Turning Dreams Into Reality: A chat with North East interior star, Julie Chambers

May 27, 2021 4 min read

A few months ago we were lucky enough to grab Northern star Julie Chambers for a chat about her career as an interior designer. Julie is an absolute joy and her passion is infectious! For those who don't recognise her name, you will certainly recognise some of her local projects in places like Lane7, Joiners Arms Northumberland and, of course, For the Love of the North! If you're interested in interior design or are looking for a quick read with your afternoon cuppa, have a look below to hear more about the wonderful mind of Julie Chambers. 

The Joiners Arms, Northumberland

(The Joiner's Den, Northumberland)

Hi Julie, thanks so much for joining us today, we’re so thrilled to be chatting with you. But, for those who don’t know you, can you explain a bit about what you do?

Hi guys, it’s great to chat with For the Love of the North News, I’m so excited to be speaking about my career. For anyone who doesn’t know me, I'm an Interior Designer. I work mainly with commercial interiors including bars, restaurants and hotels, but I have been lucky enough to work in some high-end residential properties too.

You’re a real Northern star within the field! Were you always drawn to a career in interior design? What was the process of turning your dream into a reality? 

Yes, interior design has always been a huge passion for me and I always knew it was what I wanted to do. I studied Interior Architecture at Newcastle College and then went on to work at several architecture practices in Newcastle. 

However, it was when I relocated to London that I started to cement my learning into a real career. I ended up working for a lot of Interior Firms, designing hotels and bars. One particularly special part of my job was to forecast interior trends which involved walking around London and looking at bars, fashion and music. This aspect of my job made me fall deeply in love with it and also catalysed my love affair with London. Walking around the streets of London simply absorbing the atmosphere quickly became a hobby and is something that I still practise today.

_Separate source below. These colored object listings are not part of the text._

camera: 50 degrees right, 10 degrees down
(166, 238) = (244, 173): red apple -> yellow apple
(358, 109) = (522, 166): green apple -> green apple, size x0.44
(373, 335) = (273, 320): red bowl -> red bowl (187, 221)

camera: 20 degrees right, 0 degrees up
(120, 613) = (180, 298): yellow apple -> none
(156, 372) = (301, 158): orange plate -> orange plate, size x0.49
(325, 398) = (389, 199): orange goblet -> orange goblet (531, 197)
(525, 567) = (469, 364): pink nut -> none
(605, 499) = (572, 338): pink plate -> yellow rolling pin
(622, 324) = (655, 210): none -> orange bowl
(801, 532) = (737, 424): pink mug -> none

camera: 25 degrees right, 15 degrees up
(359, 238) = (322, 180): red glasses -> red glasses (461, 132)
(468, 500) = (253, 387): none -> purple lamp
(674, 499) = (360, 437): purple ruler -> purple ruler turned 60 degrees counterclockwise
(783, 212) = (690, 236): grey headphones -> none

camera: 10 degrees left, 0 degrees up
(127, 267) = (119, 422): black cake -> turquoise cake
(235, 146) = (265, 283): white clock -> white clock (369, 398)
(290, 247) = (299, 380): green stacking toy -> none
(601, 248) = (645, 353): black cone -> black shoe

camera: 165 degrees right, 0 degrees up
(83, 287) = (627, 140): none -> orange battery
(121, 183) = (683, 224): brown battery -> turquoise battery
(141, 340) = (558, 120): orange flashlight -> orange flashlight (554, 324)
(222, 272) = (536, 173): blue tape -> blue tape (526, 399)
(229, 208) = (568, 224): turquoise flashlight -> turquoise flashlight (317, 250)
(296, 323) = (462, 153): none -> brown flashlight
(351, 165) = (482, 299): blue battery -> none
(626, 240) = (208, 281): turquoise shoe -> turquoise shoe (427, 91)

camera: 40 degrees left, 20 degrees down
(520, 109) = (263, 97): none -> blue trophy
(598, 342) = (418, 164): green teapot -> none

I also worked for the BBC doing the set design for a couple of tv programmes which I loved too. I came home to Newcastle one Christmas and met Duncan Fisher who changed my life and gave me the chance to go wild on Newcastle nightlife! After that, I began to move away from large firms and companies, my first job set up on my own as Julie Chambers Interior Design was Mr Lynch and As You Like It. I've been an interior designer for twenty-four years and seventeen of those have been working for myself- but honestly, it feels like five minutes!

Le Petit Chateau, Northumberland

(Le Petit Chateau, Northumberland)

You speak a lot about commercial interior design, how does commercial design differ from home interiors? 

I think home interior is very personal and emotional, whereas commercial is a lot more about fitting a brief. 

commercial design is a complex process, you're not only designing different places or venues but you have to design the operation of how the business will run. Commercial design is very concerned with the journey of the customer and the different emotional experiences you can make them feel, for example, staying in a boutique hotel compared to a budget hotel.

 Out of all the projects you’ve been part of, which is your favourite? 

That’s a hard question, I couldn’t possibly choose because all of my jobs are so important to me. I work for small independent companies mostly, so the clients (the owners) will usually tell me about their business and brand identity. The passion they have for their business is combined with lots of love and hard work from my part to create the interior of their dreams. 

Every interior has meant so much to me and has helped to develop as an Interior Designer. As You Like It was a massive job and a huge learning experience at 28 years old. Wylam Brewery was created from nurturing a great relationship with the client which was the same when I was developing the look for the Town Wall and the Bridge Tavern. Lane 7 is where I get to go wild and free -anything goes!

It sounds like a lot of hard work but great fun! But, how do you find inspiration to keep your design updated? 

Inspiration comes from engaging with the world around us. Travel, books, eating out and experiencing places and things is a great way to get inspired to create. Unfortunately, because of COVID-19, experiencing places is fairly limited to Instagram, but it’s a great substitute for now!

Pickled Parson, Sedgefield

(The Pickled Parson, Sedgefield)

That’s amazing, it’s so interesting to hear your creative process. Would you say that design trends have an influence on this process or do you tend to stick to your own signature style? 

I thought long and hard about this. I think I would have to admit that trends are great as they can bring seasonal influences-a bit like fashion, however, you must always be aware of them as they can be here today and gone tomorrow. I think you have to decide which will stay and become a timeless element. Trends are great in measured doses, especially when they’re applied to changeable elements of the design, such as cushions or accessories. You do need to be extra careful when working with commercial properties as they need to sustain the changing trends and fads to be future-proof, while also being ahead of their time! 

Wow, thank you so much for taking the time to chat with For the Love of the North News today! Before you go, we have one last question: what does 2021 have in store for you?  

Thank you so much for having me! I’ve loved speaking about my passion for Interior Design. 2021 will hopefully be another busy year with the potential of hotels and cabins- I'm very excited of course!